Conforme Josimara, Josmar deu entrada no hospital no dia 14 de maio, já com um quadro grave de broncopneumonia. Porém, o material para exame não foi coletado no momento da internsação, sendo que em Brusque já havia sido confirmado alguns casos de gripe A. Ainda de acordo com a enteada, o padrasto foi transferido do quarto de internação para a UTI somente um dia antes de falecer (26), e o material só foi coletado pela vigilância epidemiológica quando ele já estava morto.

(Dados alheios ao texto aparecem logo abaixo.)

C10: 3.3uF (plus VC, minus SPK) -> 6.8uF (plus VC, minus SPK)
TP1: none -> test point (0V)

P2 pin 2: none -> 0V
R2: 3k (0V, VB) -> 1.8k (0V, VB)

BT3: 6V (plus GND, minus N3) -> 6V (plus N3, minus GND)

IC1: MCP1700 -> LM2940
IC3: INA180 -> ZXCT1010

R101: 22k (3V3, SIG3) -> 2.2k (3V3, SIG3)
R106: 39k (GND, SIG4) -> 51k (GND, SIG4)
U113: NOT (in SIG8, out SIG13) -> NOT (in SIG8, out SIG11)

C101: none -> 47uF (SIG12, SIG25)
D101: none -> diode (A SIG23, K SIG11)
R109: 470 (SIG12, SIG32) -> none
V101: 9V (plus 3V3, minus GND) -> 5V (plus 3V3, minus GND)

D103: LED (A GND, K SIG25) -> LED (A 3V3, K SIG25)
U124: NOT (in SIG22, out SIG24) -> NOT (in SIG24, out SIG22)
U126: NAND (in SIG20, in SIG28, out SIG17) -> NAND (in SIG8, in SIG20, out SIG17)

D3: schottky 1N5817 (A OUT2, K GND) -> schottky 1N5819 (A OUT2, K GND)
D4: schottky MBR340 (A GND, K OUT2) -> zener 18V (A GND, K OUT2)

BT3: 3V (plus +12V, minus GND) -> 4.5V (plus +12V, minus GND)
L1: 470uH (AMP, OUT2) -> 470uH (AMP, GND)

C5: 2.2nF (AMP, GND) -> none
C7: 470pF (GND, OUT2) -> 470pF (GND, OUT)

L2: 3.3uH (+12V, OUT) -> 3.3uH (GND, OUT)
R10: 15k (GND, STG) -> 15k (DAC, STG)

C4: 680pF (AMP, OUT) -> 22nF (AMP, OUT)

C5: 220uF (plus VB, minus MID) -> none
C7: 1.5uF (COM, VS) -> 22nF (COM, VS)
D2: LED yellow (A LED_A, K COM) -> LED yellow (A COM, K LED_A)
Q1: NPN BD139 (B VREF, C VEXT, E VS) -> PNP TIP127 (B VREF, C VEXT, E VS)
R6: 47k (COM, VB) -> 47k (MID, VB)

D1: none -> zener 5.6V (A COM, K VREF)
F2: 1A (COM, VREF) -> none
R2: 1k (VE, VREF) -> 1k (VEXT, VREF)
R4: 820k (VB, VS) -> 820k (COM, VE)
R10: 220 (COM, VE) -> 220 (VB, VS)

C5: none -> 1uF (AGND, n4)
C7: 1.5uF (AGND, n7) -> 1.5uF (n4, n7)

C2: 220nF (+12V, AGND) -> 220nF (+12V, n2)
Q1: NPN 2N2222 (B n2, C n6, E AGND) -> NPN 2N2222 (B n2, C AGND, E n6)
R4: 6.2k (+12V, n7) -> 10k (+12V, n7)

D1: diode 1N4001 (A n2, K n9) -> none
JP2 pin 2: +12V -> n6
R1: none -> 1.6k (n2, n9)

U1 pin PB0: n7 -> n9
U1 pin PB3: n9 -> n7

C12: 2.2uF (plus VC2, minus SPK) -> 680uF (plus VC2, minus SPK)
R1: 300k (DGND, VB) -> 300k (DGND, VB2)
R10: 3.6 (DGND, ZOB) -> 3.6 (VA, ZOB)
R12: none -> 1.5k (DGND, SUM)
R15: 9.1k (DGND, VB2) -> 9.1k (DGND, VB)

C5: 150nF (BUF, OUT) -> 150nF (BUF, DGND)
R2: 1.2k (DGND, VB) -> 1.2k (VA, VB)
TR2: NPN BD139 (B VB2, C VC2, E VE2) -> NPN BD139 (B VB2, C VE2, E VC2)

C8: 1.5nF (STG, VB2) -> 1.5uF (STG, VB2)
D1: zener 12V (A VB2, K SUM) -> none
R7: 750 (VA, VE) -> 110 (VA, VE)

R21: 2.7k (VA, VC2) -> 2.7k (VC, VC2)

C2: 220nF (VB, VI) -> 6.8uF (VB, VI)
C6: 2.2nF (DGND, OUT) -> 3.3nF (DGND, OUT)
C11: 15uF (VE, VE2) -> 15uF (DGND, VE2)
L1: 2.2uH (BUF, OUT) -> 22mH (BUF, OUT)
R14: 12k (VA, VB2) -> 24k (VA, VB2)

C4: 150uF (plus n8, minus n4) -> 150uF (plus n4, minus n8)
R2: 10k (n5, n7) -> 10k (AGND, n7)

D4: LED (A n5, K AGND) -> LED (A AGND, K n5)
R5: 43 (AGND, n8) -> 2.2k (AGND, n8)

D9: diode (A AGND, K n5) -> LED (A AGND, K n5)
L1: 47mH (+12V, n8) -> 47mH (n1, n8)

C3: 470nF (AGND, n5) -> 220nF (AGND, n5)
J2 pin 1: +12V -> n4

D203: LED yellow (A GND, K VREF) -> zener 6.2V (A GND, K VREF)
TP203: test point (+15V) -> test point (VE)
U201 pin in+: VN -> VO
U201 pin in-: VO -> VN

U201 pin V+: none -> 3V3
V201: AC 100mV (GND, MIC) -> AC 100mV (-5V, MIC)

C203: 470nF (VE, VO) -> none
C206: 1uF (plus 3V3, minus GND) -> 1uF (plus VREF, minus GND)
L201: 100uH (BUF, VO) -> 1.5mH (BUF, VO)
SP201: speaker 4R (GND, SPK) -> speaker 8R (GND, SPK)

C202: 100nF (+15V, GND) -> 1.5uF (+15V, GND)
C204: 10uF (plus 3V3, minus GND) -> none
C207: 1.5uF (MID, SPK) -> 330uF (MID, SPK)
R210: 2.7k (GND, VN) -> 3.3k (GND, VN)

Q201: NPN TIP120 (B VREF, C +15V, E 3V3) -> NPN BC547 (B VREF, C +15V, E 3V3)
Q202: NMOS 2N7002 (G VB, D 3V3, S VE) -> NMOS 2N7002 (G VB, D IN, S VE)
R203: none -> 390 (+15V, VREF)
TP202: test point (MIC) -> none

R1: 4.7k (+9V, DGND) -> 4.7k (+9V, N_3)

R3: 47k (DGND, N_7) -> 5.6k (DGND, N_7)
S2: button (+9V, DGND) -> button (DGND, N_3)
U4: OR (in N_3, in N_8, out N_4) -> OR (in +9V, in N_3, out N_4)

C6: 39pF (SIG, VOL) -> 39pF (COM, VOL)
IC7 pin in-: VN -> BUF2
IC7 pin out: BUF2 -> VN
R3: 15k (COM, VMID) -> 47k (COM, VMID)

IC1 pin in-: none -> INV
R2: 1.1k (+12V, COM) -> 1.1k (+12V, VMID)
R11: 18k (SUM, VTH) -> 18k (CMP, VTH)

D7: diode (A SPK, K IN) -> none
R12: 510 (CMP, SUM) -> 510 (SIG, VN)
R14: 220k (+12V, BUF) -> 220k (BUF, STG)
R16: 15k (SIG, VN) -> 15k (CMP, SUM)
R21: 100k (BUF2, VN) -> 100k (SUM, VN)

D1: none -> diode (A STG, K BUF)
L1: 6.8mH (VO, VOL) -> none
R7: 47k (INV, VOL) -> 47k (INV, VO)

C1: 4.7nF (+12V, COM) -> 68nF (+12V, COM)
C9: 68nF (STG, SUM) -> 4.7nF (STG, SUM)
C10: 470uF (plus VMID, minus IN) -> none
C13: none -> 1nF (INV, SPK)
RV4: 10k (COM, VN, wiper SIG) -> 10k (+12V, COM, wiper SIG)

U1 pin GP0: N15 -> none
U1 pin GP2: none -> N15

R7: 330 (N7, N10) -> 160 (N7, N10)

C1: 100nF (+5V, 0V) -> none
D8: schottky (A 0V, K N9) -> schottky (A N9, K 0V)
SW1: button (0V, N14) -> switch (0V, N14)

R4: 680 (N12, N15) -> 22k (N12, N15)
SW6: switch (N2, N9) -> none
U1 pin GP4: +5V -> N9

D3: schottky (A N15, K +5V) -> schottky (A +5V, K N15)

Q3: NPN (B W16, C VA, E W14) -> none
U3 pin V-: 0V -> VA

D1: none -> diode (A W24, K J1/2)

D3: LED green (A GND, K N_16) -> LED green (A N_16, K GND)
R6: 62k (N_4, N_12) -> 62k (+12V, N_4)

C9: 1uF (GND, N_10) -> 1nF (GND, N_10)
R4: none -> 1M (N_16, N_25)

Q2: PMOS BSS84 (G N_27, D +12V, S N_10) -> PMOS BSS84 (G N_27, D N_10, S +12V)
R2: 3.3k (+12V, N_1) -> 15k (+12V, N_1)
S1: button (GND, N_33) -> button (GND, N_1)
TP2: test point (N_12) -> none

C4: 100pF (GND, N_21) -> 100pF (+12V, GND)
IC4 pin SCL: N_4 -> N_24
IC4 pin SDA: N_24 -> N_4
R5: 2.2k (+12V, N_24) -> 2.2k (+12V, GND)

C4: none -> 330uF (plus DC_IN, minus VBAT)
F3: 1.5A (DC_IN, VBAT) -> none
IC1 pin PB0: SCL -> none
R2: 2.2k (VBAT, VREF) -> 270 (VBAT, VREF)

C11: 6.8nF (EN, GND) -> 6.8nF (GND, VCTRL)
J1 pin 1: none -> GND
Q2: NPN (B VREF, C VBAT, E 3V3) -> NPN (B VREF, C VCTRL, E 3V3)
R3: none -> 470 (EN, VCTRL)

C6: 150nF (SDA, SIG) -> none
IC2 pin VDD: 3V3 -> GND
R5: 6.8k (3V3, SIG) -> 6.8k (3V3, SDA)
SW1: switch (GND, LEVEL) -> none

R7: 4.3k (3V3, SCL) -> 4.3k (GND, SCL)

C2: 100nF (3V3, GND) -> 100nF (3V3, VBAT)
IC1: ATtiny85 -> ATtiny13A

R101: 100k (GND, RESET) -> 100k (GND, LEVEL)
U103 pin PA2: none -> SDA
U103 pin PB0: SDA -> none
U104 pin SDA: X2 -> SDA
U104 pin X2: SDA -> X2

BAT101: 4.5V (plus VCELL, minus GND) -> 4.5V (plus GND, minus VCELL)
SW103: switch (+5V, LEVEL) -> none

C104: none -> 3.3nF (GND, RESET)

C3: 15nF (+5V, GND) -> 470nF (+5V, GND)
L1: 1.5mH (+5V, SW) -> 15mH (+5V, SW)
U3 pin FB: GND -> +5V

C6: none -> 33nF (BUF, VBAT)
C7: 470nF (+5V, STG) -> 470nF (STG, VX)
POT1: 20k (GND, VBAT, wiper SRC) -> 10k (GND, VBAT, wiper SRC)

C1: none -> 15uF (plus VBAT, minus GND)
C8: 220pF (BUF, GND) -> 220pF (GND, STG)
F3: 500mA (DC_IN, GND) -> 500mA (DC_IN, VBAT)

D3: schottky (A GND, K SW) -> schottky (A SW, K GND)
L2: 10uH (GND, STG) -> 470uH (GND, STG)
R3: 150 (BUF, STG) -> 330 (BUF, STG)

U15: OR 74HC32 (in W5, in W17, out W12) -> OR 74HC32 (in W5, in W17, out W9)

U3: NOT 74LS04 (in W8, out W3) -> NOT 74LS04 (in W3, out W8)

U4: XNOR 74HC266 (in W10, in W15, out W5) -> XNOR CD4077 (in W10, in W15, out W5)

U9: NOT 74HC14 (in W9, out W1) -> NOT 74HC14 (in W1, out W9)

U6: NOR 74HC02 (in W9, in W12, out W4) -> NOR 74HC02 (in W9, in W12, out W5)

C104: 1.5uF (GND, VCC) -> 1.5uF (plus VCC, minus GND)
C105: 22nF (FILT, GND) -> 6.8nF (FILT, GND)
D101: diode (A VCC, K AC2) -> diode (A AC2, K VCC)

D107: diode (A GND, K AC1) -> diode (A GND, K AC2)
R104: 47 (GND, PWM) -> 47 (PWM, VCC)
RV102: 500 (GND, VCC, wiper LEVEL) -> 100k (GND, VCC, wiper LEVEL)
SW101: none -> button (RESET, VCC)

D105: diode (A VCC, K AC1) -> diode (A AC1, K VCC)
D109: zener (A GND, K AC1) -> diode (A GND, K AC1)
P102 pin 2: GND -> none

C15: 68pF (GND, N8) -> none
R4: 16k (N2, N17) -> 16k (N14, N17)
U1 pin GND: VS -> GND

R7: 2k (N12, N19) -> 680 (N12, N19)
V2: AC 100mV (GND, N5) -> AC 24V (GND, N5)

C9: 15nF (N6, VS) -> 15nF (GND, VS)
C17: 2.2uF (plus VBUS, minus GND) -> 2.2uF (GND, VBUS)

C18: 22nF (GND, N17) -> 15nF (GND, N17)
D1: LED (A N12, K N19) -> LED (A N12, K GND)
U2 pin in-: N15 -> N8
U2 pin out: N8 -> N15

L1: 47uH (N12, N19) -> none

A família acredita que se o material tivesse sido coletado quando Josmar deu entrada no hospital, ele poderia ter sido salvo. Porém, a coleta do material ocorreu duas semanas após ele estar internado.
Na última sexta-feira (1º), a reportagem da Rádio Cidade manteve contato com a vigilância epidemiológica e com o diretor clínico do Hospital de Azambuja, Antônio Carlos Pucci, que ficaram de conceder uma entrevista nesta segunda-feira (4) para tirar dúvidas sobre os procedimentos adotados pelo hospital quando um paciente é internado com um quadro grave de broncopneumonia e se a coleta do material para a realização de exames é feito no instante da entrada do paciente. Ou se existe outro procedimento a ser seguido pela equipe médica.